言葉と感情に偽りがないところ。こんな私に興味を持つところ。
要するに変わり者と言うことだ。
「店主は一体どんな物語を書いていたんですか?」
「私かい?…さぁ。随分、昔の事だからなぁ」
「私にも聞かせてください、」
「もう忘れてしまったよ」
「それはずるい、」
私も店主に興味を持ってしまった。
「この古書店にある本は、全て読んだんですよね?
 見聞あるあなたの物語、是非とも聞いてみたいのです!」
「書けなくなってしまったんだよ」
「?」
どうして、また。
「私も昔は君のように、幻想怪奇を愛していた。
 けれどある時知ってしまったんだ。
 現実には幻想も。怪奇も。不思議な事など、ありやしないと」
「……?」
「決して没理想的な意味ではなくてね。
 書きたくても、書けないんだ」
「少しも、ですか?」
「あぁ」
「じゃあ何か、本物の不思議があれば。また書けるようになるかも知れないんですね?」
真面目な私の問いかけに、店主は楽しそうに「そうだね」と答えた。
「不思議なことならここにあります、」
「おや?」
私は浅く腰を上げると、背後の店主に正座を向ける。
そうしてぐっと、目の前の障子に顔を近づけた。
「私はまだ、あなたの顔を見ていません」
「……」
私が初めて梅鉢堂にやってきた時から。
店主はこの障子の向こうにいて。
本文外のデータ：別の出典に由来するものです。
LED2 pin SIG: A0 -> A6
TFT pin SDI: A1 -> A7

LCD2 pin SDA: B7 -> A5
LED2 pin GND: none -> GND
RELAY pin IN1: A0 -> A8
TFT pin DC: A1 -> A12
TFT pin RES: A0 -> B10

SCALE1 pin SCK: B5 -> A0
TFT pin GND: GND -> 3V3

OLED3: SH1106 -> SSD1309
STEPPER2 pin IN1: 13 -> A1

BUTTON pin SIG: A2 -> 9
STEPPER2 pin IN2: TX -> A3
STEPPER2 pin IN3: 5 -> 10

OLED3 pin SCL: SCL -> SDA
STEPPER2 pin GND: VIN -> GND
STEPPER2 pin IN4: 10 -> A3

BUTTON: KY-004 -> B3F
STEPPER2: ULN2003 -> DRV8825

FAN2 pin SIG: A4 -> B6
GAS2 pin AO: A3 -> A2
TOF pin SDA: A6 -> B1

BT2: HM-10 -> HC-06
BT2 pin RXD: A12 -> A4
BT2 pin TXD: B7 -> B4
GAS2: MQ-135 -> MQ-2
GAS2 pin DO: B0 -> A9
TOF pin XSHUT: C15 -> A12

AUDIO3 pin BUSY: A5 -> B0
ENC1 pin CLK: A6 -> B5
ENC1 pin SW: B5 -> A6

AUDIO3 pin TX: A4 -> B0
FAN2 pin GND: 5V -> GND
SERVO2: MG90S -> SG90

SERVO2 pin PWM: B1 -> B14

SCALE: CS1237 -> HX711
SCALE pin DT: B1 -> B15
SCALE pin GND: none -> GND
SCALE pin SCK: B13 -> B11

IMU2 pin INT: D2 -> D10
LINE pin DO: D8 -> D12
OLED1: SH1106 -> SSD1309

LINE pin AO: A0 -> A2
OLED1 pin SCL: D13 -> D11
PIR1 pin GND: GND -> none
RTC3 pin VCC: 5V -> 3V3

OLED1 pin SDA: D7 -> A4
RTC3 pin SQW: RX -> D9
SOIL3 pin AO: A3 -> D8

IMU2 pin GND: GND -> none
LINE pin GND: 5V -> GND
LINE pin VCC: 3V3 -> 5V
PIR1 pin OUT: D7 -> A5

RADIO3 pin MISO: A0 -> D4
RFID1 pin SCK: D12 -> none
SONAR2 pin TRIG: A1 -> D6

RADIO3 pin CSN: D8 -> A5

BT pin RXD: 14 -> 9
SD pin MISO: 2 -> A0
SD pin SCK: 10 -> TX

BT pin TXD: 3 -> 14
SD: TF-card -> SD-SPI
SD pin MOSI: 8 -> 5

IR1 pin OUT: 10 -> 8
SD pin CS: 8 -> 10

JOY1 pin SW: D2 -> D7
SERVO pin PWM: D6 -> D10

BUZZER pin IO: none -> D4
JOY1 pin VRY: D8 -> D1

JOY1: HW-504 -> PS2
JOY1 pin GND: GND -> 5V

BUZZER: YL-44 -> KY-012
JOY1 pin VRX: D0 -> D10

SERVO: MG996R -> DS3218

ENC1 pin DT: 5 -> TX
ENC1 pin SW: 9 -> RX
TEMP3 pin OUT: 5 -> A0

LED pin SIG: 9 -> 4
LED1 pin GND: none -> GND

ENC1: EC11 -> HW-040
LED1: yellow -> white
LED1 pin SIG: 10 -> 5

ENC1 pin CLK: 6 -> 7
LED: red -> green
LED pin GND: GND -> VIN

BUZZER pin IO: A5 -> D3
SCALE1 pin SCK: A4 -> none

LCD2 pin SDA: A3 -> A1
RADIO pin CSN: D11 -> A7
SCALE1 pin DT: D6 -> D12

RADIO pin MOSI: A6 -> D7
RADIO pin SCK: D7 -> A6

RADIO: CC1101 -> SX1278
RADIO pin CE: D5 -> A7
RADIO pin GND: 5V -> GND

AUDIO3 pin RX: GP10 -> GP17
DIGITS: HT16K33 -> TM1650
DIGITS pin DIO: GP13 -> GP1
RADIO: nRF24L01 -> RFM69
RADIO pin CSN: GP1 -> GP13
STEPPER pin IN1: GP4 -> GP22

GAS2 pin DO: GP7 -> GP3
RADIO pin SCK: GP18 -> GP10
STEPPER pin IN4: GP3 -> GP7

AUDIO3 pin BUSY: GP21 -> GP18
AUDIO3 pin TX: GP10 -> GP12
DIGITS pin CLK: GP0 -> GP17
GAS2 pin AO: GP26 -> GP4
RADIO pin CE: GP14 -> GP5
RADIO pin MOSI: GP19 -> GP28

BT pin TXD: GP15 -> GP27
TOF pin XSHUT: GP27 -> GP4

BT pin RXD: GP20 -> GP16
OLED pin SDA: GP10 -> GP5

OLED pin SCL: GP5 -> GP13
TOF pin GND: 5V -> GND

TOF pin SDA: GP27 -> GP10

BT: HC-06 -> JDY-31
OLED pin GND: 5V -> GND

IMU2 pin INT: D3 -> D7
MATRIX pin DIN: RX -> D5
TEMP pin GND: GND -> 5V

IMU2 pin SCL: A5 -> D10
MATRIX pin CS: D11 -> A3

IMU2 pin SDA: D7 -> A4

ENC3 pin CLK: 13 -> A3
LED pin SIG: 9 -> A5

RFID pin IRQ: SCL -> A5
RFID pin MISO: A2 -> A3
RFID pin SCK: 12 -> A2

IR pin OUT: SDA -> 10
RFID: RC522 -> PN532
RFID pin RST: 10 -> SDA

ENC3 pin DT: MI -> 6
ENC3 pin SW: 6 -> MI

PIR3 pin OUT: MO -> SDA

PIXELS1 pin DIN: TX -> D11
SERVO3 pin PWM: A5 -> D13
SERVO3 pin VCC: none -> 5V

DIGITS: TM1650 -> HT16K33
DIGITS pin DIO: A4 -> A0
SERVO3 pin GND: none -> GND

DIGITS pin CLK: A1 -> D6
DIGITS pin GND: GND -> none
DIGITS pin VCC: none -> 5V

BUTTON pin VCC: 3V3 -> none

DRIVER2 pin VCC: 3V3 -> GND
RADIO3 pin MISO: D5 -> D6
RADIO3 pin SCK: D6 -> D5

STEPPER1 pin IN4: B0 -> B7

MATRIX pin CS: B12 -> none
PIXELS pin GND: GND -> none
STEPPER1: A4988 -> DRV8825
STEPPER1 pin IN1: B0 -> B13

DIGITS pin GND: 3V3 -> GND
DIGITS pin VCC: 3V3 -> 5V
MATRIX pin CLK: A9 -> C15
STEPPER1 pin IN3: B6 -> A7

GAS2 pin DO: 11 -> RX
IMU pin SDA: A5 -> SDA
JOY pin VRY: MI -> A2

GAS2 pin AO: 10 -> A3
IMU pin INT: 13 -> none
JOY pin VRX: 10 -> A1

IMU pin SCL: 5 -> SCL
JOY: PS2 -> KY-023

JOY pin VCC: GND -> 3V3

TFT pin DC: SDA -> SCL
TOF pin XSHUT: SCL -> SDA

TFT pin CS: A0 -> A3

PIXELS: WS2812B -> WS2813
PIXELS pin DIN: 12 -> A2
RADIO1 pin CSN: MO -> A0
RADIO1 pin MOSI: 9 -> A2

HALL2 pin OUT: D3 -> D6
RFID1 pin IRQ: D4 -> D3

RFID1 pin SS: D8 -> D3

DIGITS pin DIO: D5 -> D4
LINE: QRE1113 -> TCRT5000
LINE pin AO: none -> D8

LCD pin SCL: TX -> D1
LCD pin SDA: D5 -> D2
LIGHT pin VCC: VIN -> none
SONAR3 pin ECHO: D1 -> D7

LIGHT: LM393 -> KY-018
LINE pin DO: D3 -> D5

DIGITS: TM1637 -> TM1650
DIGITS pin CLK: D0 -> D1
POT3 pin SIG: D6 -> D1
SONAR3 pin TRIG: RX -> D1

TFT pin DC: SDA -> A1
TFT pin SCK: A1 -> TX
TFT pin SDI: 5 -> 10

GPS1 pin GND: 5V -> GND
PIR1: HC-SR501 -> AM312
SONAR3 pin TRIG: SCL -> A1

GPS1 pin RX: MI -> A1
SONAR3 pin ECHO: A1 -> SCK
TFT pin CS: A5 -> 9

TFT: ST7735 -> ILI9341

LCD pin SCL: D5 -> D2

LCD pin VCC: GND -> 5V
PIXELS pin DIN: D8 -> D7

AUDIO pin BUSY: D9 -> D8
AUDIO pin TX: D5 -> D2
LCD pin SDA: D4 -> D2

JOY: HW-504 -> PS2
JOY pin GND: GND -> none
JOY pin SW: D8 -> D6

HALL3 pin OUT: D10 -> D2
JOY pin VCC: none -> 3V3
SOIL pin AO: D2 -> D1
私は店主の気配を頼りに、今の今まで会話しているのである。
「不思議なことではないですか」
「それも、そうだね」
「不思議です。あなたもまた、私の顔を知りません」
私たちはまだ、見ず知らずの赤の他人だ。
私は顔も知らない男に雇われ、彼もまた顔を知らない男を雇っているのである。
この状況を誰に説明し、誰に理解できようか。
不思議と言わずしてなんというのだろう。
「私は知りたいです、」
障子にそっと手をかける。
すると私と同じ動作で。
鏡に自分が映るように。
障子の向こうに、手の影が見えた。
開けんとする私の手を、その手は静かにいなしている。
「それじゃあ不思議のままにしておこうか」
「!」
「君のために」
すっと、影が消える。
私は障子を開けることもできたのに、前のめりになった姿勢をおずおずと正した。
それから店主は咳をして。布団の中にまた、潜ってしまったようだった。